El concejal de cultura, Txomin Sagarzazu, indica que «la biblioteca está funcionando tan bien que se nos está quedando pequeña y como también queremos impulsar las nuevas tecnologías, estamos barajando diferentes propuestas». Gebara, responsable del uso diario del servicio, da fe de esta situación: «Por falta de espacio tenemos los libros divididos entre Zuloaga Etxea y un almacén situado en el euskaltegi y el archivo lo tenemos en tres partes contando la biblioteca, el ayuntamiento y las oficinas municipales de Panpinot kalea».
Compra del edificio contiguo
Pensando en la ampliación, el Ayuntamiento el edificio contiguo a Zuloaga Etxea, situado en Kale Nagusia número 10, y que ha venido alojando el juzgado de paz y algunas de las clases de Musika Eskola. En base a esto se ha diseñado un proyecto que se encuentra bastante adelantado y para el que solo haría falta financiación. Las obras durarían entre dieciocho meses y dos años y supondrían la transformación total de las instalaciones.
El presupuesto de cultura para 2012 prevé esta inversión, pero no se concretará hasta la modificación de créditos que se suele realizar en abril o mayo: «al elaborar los presupuestos hacemos una estimación económica y no es hasta primavera cuando conocemos el saldo real de las cuentas al cierre del ejercicio de 2011», detalla Sagarzazu.

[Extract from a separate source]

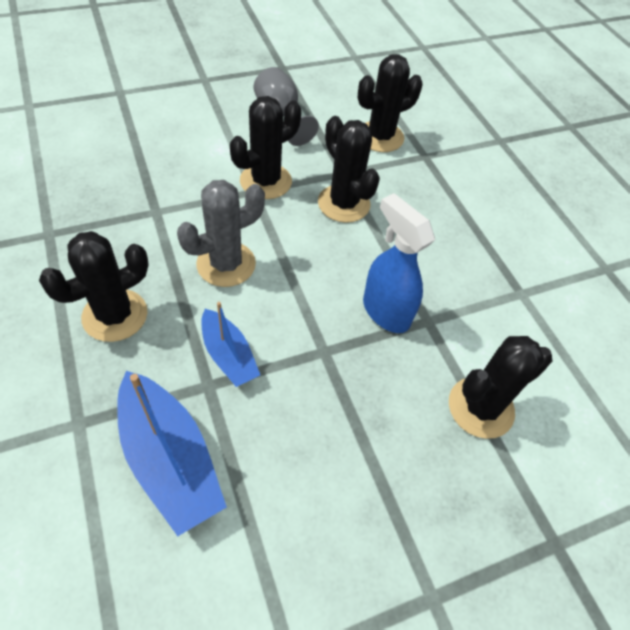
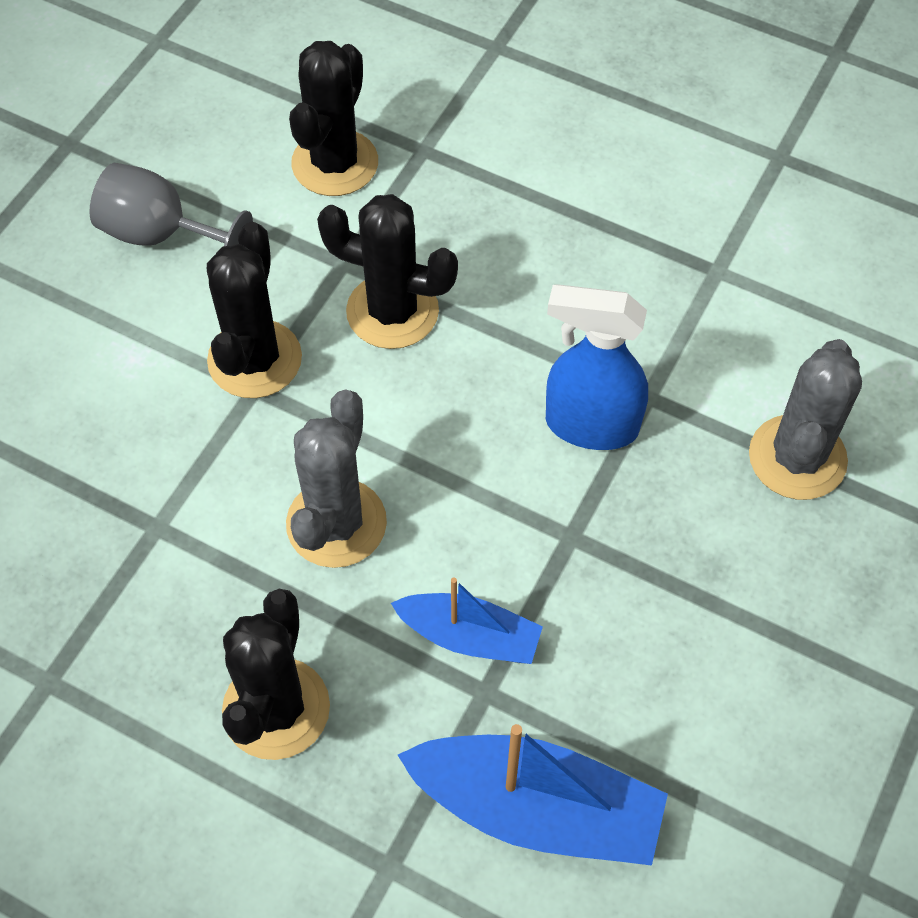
camera: 35 degrees left, 5 degrees up
(481, 407) = (797, 458): black cactus -> grey cactus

Habrá que esperar todavía para conocer plazos y detalles de una obra que supondría un reto para los responsables municipales que buscan mantener el servicio en otro lugar mientras duren las obras. La actuación vendría acompañada de la reordenación cultural que se espera con la apertura de Musika Eskola, prevista para los próximos meses, un equipamiento que cuenta con una sala de exposiciones y una pequeña sala para conciertos.
Además de las salas y el servicio de préstamo, la biblioteca organiza el taller de literatura y cuenta-cuentos y recientemente ha adquirido cuatro libros electrónicos que se ceden gratuitamente. Tampoco hay que olvidar el riquísimo archivo histórico que, con obras catalogadas a partir del siglo XV, atrae cada año a numerosos investigadores.